I would be careful with adding soap. My experiences with soap are mixed. Too much and your lava becomes bubbly and foamy.

Maybe your water density is now too high, lava won't sink anymore, cause it has a lower weight. So why not first try to bring in some distilled water, then the specific gravity of the liquid decreases, and maybe the wax sinks again?

Your starting problem could be solved with a dimmer. My LavaLite Lamps mostly have 40W Halogen bulbs, which I dimm to 50-60% when the wax is melted and starts to flow. After 2 hours I dimm up to 75-90% --> flow stays calm and nice.

Without a dimmer, 6 from 8 LavaLites I owe end up in one column after ~60-90 minutes.

Oh wow, thanks guys. I'll try both options and update...plus a dimmer...interesting....how do you place the dimmer in conjunction with the wall plug? thanks

it was just to hot

all it needed was a dimmer

i agree with your statement about soap potentially making the wax bubbly. distilled water can work, but only if there is enough room in the globe for the amount of water needed to modify the specific gravity. i agree with trying the dimmer first - excellent suggestion.

Peter Panussi said:

I would be careful with adding soap. My experiences with soap are mixed. Too much and your lava becomes bubbly and foamy.

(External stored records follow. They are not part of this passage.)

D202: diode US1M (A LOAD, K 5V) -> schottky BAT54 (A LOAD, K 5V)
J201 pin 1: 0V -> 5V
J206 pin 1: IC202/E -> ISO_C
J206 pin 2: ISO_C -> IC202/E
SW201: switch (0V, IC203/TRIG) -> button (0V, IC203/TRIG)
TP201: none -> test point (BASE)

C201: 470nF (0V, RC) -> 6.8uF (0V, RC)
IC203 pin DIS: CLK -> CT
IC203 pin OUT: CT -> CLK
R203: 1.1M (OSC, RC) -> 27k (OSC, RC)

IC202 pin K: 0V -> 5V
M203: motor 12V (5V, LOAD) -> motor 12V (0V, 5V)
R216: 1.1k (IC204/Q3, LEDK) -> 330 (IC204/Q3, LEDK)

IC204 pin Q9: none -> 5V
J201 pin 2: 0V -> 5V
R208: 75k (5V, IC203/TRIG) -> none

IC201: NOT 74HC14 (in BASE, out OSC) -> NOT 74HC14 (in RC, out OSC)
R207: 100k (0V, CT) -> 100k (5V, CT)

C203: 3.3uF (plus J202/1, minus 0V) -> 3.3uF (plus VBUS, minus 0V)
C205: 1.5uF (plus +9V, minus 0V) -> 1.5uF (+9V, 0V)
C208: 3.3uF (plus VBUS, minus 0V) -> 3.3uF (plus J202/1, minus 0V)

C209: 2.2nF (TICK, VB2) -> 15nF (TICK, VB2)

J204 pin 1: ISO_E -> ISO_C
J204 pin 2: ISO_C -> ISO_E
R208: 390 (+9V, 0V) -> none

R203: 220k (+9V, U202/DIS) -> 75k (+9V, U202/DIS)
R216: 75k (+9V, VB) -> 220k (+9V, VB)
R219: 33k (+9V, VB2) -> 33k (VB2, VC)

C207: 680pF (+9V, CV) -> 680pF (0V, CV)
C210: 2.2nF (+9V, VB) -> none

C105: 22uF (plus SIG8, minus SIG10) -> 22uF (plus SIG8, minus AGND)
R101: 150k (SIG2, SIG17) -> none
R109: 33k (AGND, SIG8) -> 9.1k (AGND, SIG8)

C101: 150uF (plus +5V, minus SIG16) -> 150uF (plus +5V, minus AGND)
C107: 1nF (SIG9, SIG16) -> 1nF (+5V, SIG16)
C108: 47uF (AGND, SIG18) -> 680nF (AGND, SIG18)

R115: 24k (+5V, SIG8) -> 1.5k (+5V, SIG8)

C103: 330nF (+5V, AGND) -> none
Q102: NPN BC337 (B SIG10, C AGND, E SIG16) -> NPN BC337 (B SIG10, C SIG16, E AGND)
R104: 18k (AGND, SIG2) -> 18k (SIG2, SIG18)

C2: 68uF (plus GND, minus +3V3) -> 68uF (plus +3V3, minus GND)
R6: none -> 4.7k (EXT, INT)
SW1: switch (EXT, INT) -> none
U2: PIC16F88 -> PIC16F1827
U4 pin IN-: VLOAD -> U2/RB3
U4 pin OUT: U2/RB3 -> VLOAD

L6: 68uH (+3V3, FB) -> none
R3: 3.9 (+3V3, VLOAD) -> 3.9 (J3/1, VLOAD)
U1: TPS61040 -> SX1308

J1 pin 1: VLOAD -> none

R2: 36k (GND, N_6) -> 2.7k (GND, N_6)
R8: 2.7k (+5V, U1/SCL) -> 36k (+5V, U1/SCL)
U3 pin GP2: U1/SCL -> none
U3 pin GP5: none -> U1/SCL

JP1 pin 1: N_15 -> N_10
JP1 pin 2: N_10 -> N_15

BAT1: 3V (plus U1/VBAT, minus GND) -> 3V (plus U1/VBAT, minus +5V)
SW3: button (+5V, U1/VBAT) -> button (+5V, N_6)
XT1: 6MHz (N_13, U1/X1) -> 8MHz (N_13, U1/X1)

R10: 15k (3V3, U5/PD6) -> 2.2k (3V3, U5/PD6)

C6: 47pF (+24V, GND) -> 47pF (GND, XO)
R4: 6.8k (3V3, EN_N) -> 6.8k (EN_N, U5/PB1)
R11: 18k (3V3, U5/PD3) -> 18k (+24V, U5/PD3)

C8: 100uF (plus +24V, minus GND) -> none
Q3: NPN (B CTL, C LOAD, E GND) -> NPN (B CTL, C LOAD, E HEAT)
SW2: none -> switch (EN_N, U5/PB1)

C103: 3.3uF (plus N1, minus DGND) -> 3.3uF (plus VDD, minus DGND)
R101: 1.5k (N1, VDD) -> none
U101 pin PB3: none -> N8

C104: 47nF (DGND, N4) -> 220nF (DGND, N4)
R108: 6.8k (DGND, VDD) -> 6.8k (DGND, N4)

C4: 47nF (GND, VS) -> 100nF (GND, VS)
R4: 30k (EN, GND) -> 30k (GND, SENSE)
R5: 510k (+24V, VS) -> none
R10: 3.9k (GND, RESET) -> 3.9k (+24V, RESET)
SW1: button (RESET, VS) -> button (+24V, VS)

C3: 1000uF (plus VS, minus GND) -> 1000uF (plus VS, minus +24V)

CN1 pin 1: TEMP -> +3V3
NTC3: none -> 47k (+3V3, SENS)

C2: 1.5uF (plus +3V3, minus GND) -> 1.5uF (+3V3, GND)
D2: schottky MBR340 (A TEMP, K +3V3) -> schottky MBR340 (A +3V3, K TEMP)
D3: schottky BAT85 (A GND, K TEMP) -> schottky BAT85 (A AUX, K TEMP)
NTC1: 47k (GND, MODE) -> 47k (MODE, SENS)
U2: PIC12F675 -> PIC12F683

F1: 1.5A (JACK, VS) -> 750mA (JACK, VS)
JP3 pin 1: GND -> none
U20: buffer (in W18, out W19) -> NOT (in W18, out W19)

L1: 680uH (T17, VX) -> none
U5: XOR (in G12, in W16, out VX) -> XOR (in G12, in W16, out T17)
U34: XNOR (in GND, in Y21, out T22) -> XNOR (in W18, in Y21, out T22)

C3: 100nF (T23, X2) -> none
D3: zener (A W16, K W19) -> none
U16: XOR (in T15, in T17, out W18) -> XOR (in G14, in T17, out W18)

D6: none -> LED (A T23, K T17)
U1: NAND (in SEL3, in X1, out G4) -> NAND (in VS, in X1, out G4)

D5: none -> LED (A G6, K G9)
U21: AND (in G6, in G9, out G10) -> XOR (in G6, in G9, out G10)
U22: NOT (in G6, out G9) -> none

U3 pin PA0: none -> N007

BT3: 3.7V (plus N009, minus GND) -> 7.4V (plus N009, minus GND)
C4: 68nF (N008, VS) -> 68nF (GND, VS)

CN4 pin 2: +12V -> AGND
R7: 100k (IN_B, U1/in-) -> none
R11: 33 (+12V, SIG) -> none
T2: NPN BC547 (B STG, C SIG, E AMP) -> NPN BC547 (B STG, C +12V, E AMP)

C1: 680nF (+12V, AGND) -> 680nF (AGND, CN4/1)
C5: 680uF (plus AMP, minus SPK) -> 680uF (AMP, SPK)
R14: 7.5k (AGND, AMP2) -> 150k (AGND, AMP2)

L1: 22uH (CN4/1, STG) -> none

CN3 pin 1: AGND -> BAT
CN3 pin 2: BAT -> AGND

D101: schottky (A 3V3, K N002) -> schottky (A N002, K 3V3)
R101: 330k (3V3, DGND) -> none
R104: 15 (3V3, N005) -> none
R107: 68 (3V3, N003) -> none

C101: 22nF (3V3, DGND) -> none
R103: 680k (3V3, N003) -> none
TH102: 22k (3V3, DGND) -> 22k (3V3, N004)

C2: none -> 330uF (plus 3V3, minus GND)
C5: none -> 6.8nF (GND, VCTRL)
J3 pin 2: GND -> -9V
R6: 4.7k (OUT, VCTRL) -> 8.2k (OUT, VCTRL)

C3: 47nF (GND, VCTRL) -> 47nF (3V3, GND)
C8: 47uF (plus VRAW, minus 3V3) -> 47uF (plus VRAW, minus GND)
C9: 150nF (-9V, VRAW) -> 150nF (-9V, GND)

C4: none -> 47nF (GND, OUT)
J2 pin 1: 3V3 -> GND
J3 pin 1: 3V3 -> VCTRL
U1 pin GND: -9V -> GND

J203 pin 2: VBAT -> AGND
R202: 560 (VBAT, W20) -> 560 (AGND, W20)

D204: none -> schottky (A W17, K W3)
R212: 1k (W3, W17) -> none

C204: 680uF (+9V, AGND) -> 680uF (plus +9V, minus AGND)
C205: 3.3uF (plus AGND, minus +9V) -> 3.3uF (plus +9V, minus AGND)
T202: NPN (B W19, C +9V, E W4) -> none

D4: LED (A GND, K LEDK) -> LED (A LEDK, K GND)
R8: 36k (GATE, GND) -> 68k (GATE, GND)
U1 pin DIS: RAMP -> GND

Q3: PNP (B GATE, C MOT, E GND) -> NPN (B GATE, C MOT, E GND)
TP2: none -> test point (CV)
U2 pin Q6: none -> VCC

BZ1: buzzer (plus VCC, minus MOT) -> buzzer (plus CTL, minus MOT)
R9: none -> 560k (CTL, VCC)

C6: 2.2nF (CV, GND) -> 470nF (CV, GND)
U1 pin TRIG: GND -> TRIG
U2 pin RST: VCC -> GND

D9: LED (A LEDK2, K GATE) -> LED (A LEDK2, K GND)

Maybe your water density is now too high, lava won't sink anymore, cause it has a lower weight. So why not first try to bring in some distilled water, then the specific gravity of the liquid decreases, and maybe the wax sinks again?

Your starting problem could be solved with a dimmer. My LavaLite Lamps mostly have 40W Halogen bulbs, which I dimm to 50-60% when the wax is melted and starts to flow. After 2 hours I dimm up to 75-90% --> flow stays calm and nice.

Without a dimmer, 6 from 8 LavaLites I owe end up in one column after ~60-90 minutes.